Gartner’s magic quadrant for the virtualization market shows that VMware is once again way out in front, while the likes of Citrix and Red Hat have been left trailing in its wake as “niche players”.
This year there’s only two companies sitting in the leader’s quadrant – that’s VMware of course, and Microsoft. In the challenger’s quadrant there’s just one – that would be Oracle, which is only just ahead of the niche player’s box. It’s followed by Parallels, Citrix, Red Hat and Huawei, whom Gartner considers to be the only major players in virtualization.
It’s fair to say that VMware has the virtualization market pretty well sewn up. So dominant is it, that the only real threat to its empire is a new technology called containers that’s being pushed by the likes of Docker, Google and the Kubernetes open-source group.
An interesting tweet from Veeam Russia shows how virtualization firms have been jostling for position within Gartner’s magic quadrant over the last five years and the data is quite revealing. It shows how Microsoft in particular has made slow but steady progress as it strives to catch up with VMware.

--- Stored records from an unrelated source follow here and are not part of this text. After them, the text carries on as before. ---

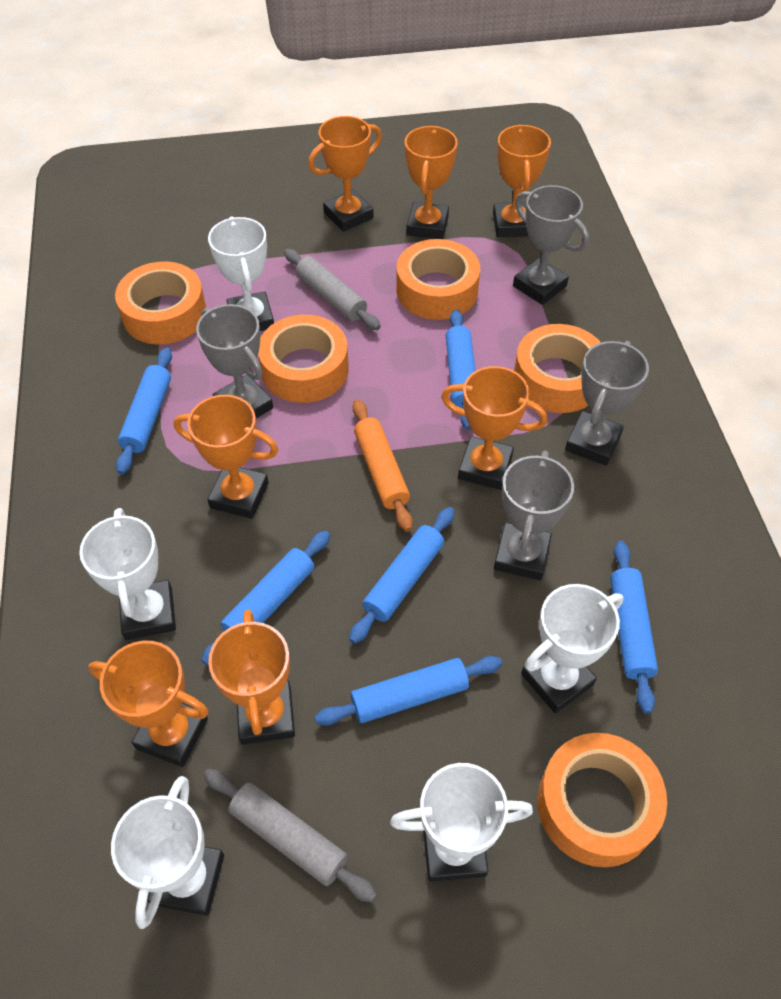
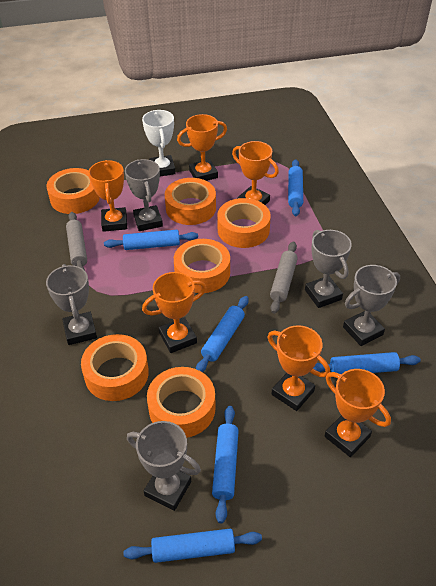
grey trophy: 4 -> 5
orange rolling pin: 1 -> 0
orange tape: 5 -> 6
orange trophy: 7 -> 6
white trophy: 5 -> 1

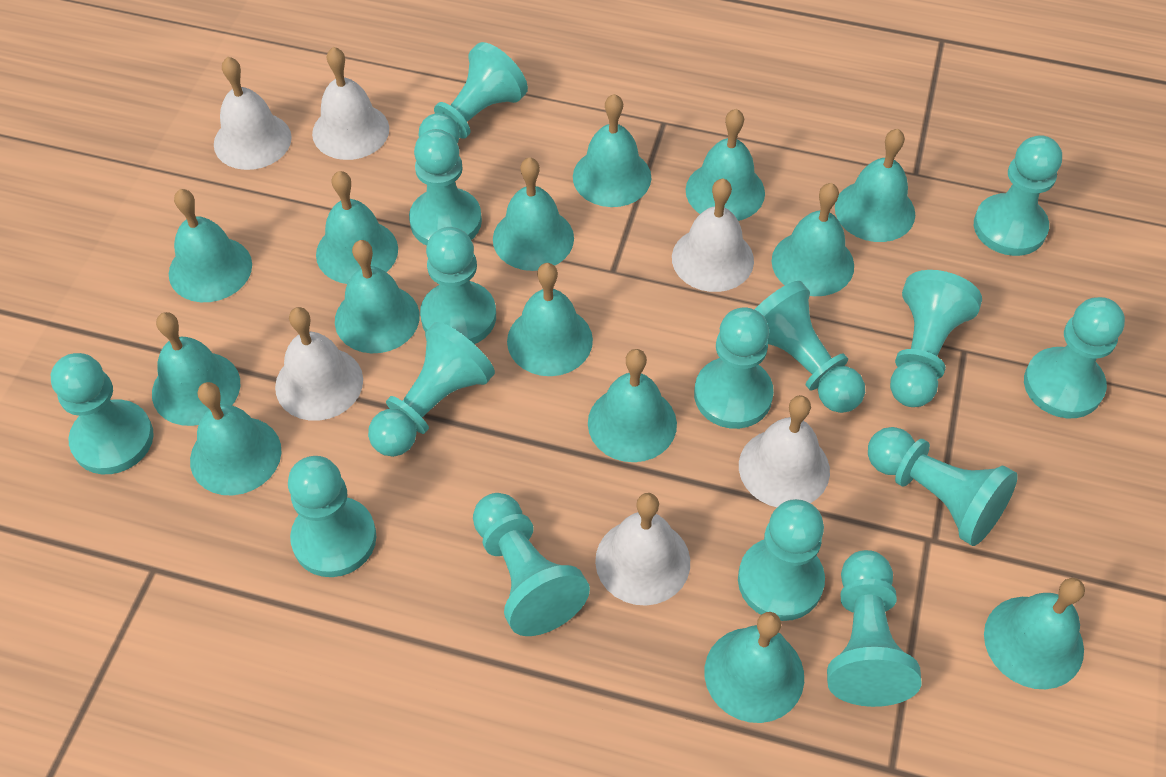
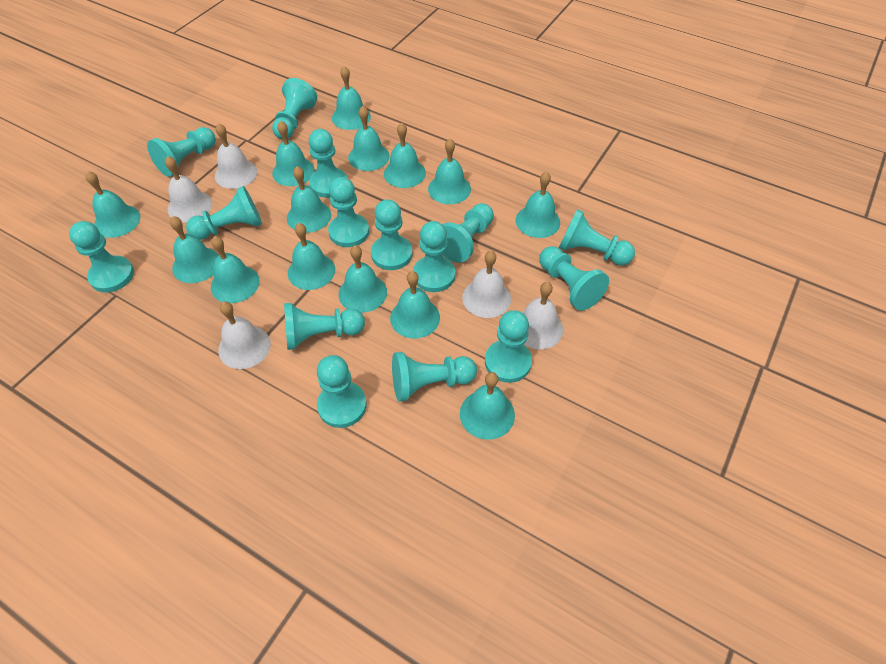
white bell: 6 -> 5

It also charts the rise and fall of Citrix, briefly into the leader’s quadrant in 2011 before slumping back to the visionaries, and now niche player’s quadrant this year.
Gartner’s Quadrant x86 виртуализации 2014. Смотрим, что изменилось за пять лет. http://t.co/IMxkToq2qe pic.twitter.com/8X3FIN7WzM
— Veeam Russia (@Veeam_ru) July 15, 2014
“Citrix is no longer investing strictly to keep up with market leaders VMware and Microsoft for traditional server virtualisation,” notes Gartner’s analysts. “Instead, Citrix is focusing its energies on making XenServer an attractive hypervisor for two markets: cloud infrastructure (optimising integration with its own CloudPlatform offering), and desktop virtualisation.”
Also interesting is the slow rise of Oracle, which has finally managed to haul itself out of the niche players box after several years. It first became a “challenger” in 2012, strengthened its position in 2013, before slumping again this year. By next year it could well find itself back in the niche player’s box.
Going forward, the future battle looks set to be between virtualization and containers, with the Kubernetes alliance poised to give VMware its first real challenge. Containerization’s big advantage is it uses less computer resources, making it much more efficient at scale, although security remains something of an issue. Nevertheless, with Kubernetes having won the support of heavyweights like Google, Microsoft, IBM, Red Hat, CoreOS and Docker, among others, it’s reasonable to assume that VMware must be glancing nervously over its shoulder.